In this case, the patient elected for his code status to be do not resuscitate – comfort care. The patient had a nasogastric tube placed with the return of 3000ml of dark fluid within minutes of placement, which resulted in near complete relief of his abdominal pain and distention (blue arrows on chest x-ray). He was admitted to the hospice service and died three days later.

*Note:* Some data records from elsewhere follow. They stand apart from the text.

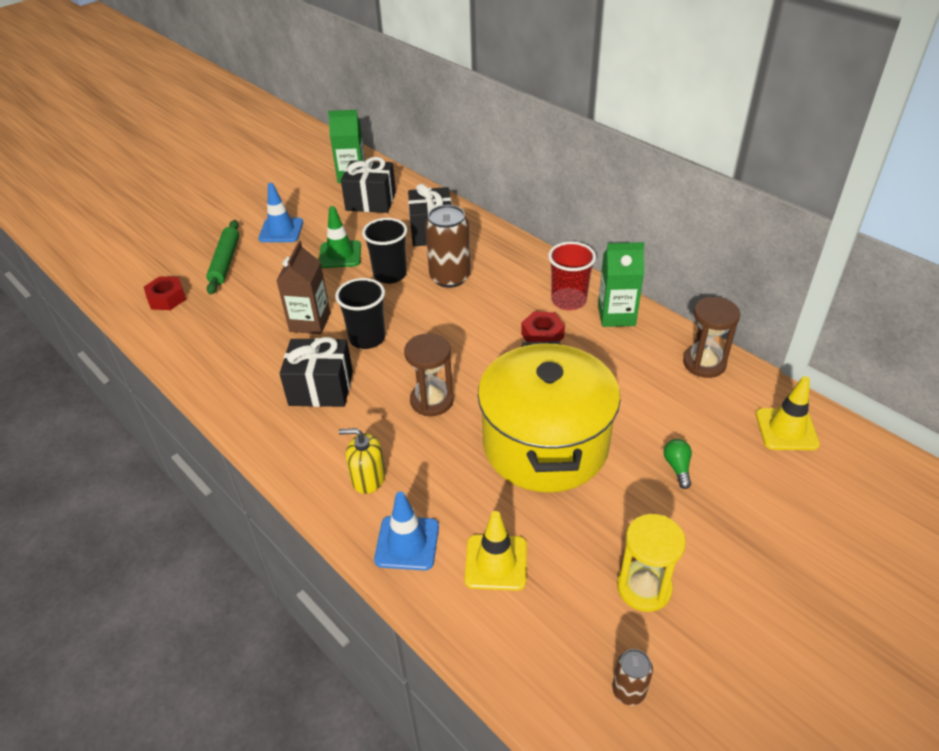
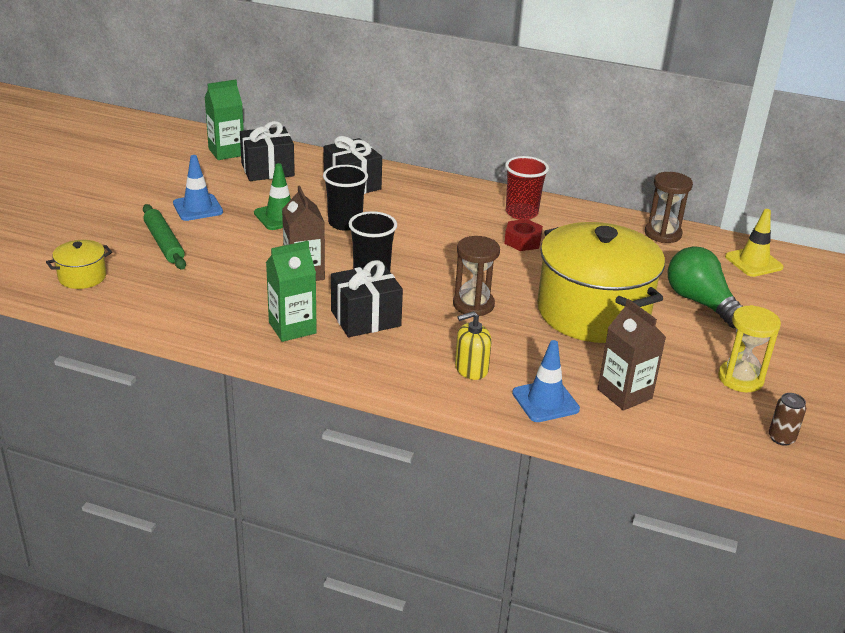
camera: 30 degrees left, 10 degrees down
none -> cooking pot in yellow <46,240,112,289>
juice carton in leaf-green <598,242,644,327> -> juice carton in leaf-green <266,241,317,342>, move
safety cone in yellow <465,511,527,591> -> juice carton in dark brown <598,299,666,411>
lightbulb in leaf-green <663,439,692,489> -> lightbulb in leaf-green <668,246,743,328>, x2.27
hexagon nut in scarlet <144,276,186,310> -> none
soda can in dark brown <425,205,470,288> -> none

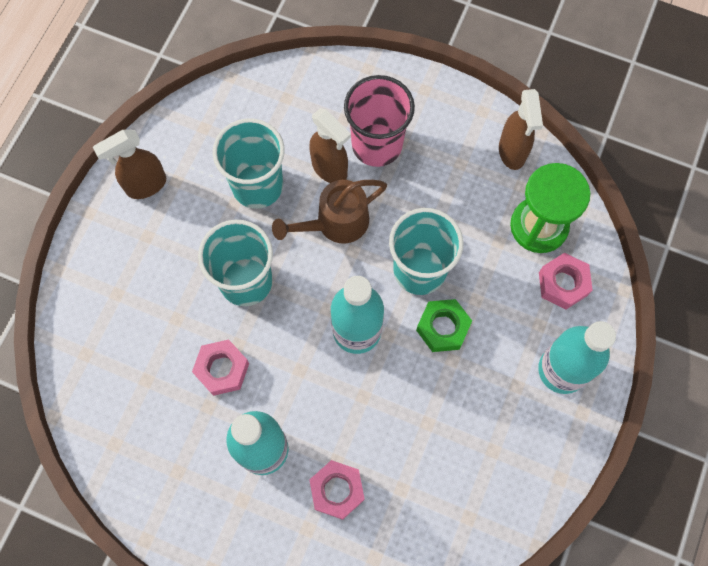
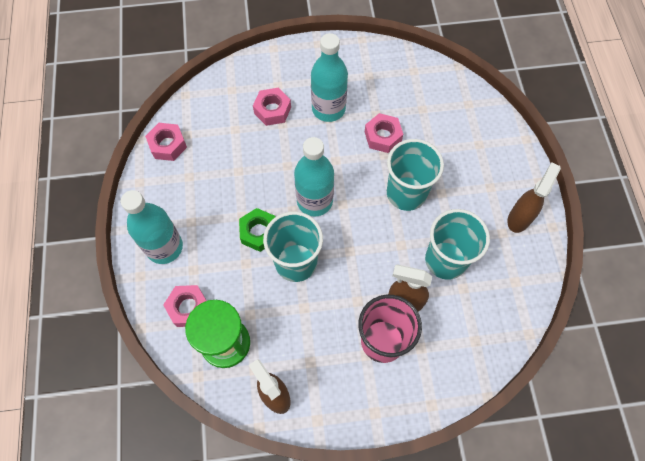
camera: 150 degrees right, 5 degrees down
none -> hexagon nut in rosy <145,123,187,161>
watering pot in dark brown <272,180,387,244> -> none

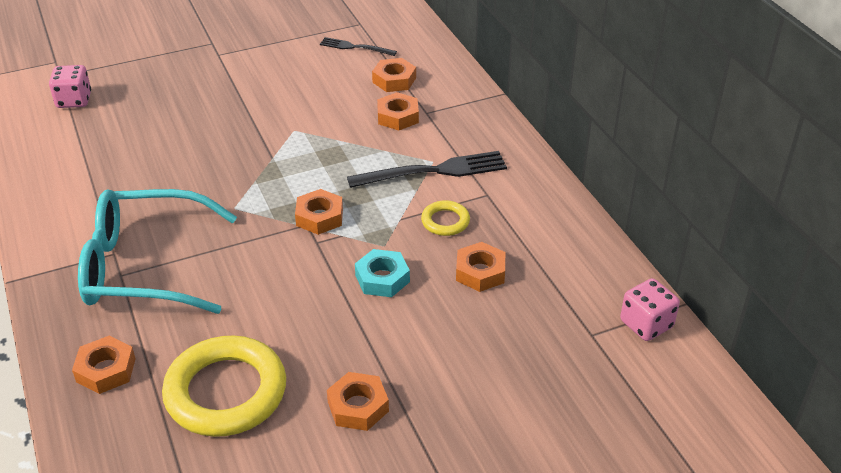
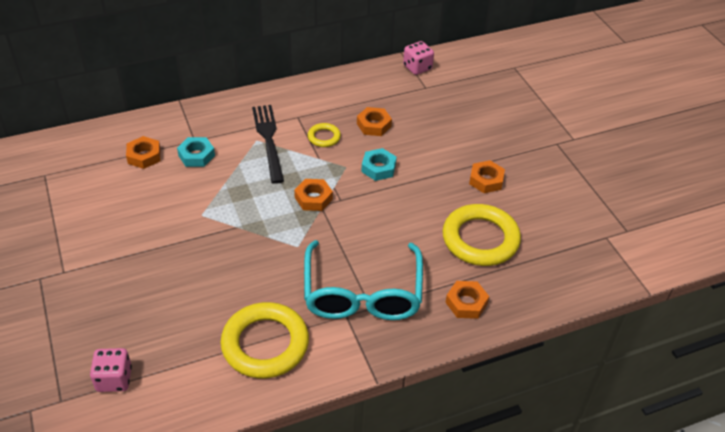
camera: 90 degrees left, 5 degrees up
hexagon nut in orange-coloured <377,92,419,130> -> hexagon nut in turquoise <177,137,215,167>
none -> hoop in yellow <221,302,309,379>
table fork in jet-black <320,37,397,56> -> none

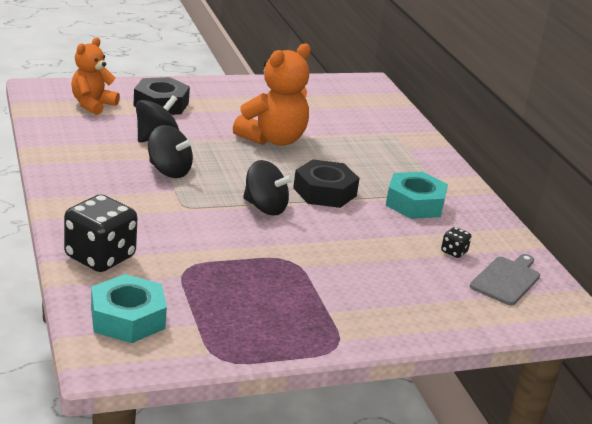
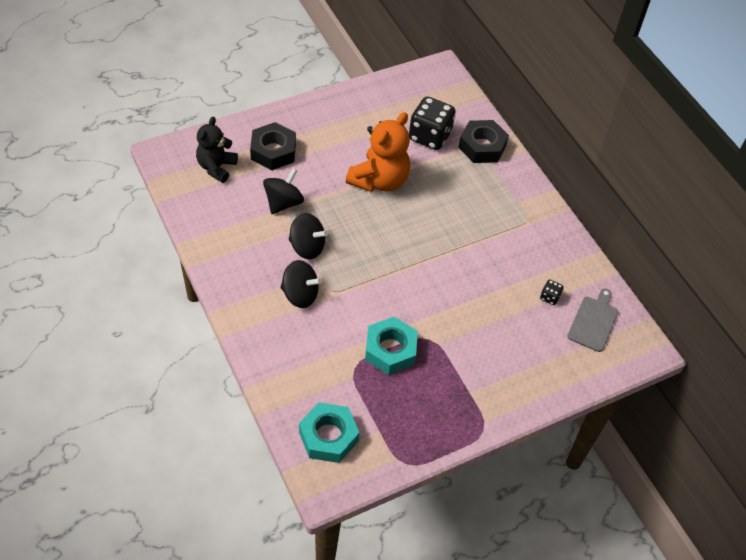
camera: 10 degrees left, 25 degrees up
teddy in orange-coloured <71,37,120,115> -> teddy in jet-black <196,117,238,183>
spinning top in jet-black <243,160,294,216> -> spinning top in jet-black <280,260,322,308>, move
hexagon nut in turquoise <386,172,448,219> -> hexagon nut in turquoise <365,317,418,375>, move
game die in jet-black <64,195,138,272> -> game die in jet-black <409,97,456,150>, move
hexagon nut in jet-black <293,160,360,208> -> hexagon nut in jet-black <458,120,509,163>, move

Key points that should be applied to clinical practice are that a gastric volvulus should be promptly recognized and diagnosed since any delay could cause increased mortality in a surgical emergency that already carries a high mortality, and that point of care ultrasound is a valuable tool to help guide management and treatment of abdominal pathology. This case report raises the question of how well ultrasound can help with the diagnosis of gastric volvulus and the need for larger studies to determine its diagnostic value.

Topics:

Gastric Volvulus, Borchardt’s triad, abdominal pain.

References:

  1. Rashid, F, Thangarajah, T, Mulvey, D, Larvin, M, Iftikhar SY. A review article on gastric volvulus: a challenge to diagnosis and management. Int J Surg. 2010;8(1):18-24. doi: 10.1016/j.ijsu.2009.11.002.
  2. Shivanand G, Seema S, Srivastava DN, et al. Gastric volvulus: acute and chronic presentation. Clin Imaging. 2003 27(4):265-268.
  3. Miller DL, Pasquale MD, Seneca RP, Hodin E. Gastric volvulus in the pediatric population. Arch Surg. 1991: 126(9):1146-1149.
  4. Gourgiotis S, Vougas V, Germanos S, Baratsis, S. Acute gastric volvulus: diagnosis and management over 10 years. Dig Surg. 2006: 23(3):169-172.
  5. Millet I, Orliac C, Alili C, Guillon F, Taourel P. Computed tomography findings of acute gastric volvulus. Eur Radiol. 2014: (12):3115-3122. doi: 10.1007/s00330-014-3319-2.
  6. Palanivelu C, Rangarajan M, Shetty AR, Senthilkumar R. Laparoscopic suture gastropexy for gastric volvulus: a report of 14 cases. Surg Endosc. 2007 (6):863-866.